Perhaps there are a number of reasons why Shami has decided that Islamaphobia and Jew hatred are essentially the same. Perhaps it is because their investigations will show that Islamaphobia is more widely spread than anti-Semitism, particularly among members of the Conservative party, thereby diminishing the perceived size of problem whilst putting the Conservatives ‘on the back foot’. It might be that they discover that attacks on UK Muslims and their properties, in absolute numbers, are greater than on Jews which again diminishes the perceived extent of anti-Semitism. Most importantly it conflates racism with the fear of an ideology and thereby exonerates the Labour party from the accusation that it is institutionally racist.

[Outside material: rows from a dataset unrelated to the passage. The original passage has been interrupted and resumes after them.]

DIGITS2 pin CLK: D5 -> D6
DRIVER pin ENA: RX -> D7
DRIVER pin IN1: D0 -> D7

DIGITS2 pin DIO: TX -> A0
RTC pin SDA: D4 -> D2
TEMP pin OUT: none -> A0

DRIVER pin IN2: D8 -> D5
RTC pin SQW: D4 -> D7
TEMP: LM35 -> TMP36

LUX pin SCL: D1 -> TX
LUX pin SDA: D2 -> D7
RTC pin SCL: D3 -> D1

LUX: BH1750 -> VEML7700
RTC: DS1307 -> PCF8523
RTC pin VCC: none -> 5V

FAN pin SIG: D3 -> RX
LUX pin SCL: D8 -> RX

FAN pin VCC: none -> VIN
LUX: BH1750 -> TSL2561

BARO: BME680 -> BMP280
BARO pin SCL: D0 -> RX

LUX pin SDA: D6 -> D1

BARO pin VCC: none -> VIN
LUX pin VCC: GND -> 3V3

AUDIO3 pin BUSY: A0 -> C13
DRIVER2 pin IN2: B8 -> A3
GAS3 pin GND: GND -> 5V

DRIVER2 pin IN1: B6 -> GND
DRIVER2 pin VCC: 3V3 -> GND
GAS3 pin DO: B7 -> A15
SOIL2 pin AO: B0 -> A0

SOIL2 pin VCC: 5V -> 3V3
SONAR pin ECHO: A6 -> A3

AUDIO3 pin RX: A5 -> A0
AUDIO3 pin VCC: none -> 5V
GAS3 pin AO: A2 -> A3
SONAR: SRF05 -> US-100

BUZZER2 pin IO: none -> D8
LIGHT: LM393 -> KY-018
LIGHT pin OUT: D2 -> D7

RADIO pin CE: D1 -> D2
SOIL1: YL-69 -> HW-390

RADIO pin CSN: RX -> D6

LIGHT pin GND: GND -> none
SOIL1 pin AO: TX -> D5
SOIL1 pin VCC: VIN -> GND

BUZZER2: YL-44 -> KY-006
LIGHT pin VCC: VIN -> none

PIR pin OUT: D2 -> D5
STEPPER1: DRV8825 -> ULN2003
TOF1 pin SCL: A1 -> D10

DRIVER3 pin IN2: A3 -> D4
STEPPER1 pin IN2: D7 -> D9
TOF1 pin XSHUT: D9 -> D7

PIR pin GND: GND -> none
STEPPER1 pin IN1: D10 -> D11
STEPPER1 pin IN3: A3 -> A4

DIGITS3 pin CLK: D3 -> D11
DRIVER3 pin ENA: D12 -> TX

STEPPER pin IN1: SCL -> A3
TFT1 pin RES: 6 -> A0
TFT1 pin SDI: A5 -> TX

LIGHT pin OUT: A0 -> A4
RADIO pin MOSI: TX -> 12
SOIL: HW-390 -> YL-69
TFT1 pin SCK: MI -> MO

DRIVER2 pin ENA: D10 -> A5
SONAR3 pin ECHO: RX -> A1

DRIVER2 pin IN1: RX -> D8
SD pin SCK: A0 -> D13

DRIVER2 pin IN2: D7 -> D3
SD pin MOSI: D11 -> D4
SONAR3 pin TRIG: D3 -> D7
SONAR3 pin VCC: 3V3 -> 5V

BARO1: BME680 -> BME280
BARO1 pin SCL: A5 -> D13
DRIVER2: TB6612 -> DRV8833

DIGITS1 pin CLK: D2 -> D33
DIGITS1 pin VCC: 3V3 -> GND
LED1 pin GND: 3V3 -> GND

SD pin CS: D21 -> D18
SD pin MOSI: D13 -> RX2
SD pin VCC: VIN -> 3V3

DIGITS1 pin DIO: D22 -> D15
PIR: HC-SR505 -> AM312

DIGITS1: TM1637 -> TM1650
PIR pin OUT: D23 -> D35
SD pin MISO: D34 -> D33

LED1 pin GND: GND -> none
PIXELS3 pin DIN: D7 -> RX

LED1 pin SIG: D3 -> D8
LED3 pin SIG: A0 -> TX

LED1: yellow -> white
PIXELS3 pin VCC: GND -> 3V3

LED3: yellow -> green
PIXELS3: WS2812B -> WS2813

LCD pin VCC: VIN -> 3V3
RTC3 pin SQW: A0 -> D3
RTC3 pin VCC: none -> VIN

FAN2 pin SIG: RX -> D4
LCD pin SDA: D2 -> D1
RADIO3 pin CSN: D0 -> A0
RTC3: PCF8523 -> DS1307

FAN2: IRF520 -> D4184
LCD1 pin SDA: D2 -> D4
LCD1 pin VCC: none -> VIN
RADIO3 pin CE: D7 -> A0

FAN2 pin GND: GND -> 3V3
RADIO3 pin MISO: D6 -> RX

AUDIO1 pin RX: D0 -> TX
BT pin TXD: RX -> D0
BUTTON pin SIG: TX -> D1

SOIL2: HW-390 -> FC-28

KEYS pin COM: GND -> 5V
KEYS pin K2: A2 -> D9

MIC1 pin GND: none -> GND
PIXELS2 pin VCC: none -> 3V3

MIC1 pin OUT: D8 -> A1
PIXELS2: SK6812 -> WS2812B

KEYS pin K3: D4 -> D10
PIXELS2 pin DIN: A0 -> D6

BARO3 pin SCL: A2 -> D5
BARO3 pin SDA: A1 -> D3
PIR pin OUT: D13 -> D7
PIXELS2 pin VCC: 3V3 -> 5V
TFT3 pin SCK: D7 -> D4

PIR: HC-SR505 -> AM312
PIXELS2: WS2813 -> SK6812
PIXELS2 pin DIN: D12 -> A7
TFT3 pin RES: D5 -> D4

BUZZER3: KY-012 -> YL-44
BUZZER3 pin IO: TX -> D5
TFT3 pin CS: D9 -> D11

I suspect that most impartial observers have already had some reservations on the likely conclusion of this Labour navel gazing exercise. The veracity of their report might, and I suggest should, be judged against the following criteria for which I am indebted to Stephen Spencer Ryde stephensryde@googlemail.com who has been carrying on what appears to be an almost single handed campaign against the perversions of natural justice that the Labour party, under Jeremy Corbyn, is masterminding.

1.     The inquiry’s scope only covers the rules in future cases of antisemitism.  It will not examine existing cases that remain unaddressed, such as the case of Sir Gerald Kaufman. It may point out that there has been a balance of Islamaphobic inferences and this historical issue is beyond the remit of the enquiry
2.     The Labour Party’s antisemitism problem is not so acute because the rules were too lax. The enquiry might conclude the Party’s leadership and structures have failed to identify antisemitism and condemn it. But then the same comments will be made about Islamaphobia. The inquiry should then logically examine the conduct of the Party’s leadership, but it will not.
3.     The Vice Chair of the inquiry is Professor David Feldman, who has already dismissed claims of antisemitism in the Party as “baseless” and “politically motivated” in an open letter. It is ludicrous to appoint as judge and jury someone who has already made up his mind in opposition to the vast majority of British Jews. However, he will show his impartiality by putting equal weight on the Islamic scale to balance the anti-Semitic evidence.
4.     The inquiry seeks to concoct its own definition of antisemitism.  There is already a definition that is used by the Government, the College of Policing, and even foreign institutions like the EU Parliament and the US Department of State.  The definition is called the EUMC definition (presumably also used by All Party Parliamentary Group Against Antisemitism), and it covers precisely the kind of antisemitism that has invaded Labour’s immune system: antisemitism disguised as political discourse.  The EUMC definition is not up for debate, but we know that the inquiry will not adopt it because Professor Feldman has argued for its abolition every time he has been given the opportunity. It is likely therefore that the Shami definition of anti-Semitism will be vague enough to include a completely different animal, Islamaphobia.
The report will almost certainly conclude that that mere criticism of Israel is not anti-Semitic and that this label is thrown about to stop legitimate disapproval and the stifling of free speech. What it will almost certainly not conclude is that the Labour party is both institutionally racist and in deep denial of this fact.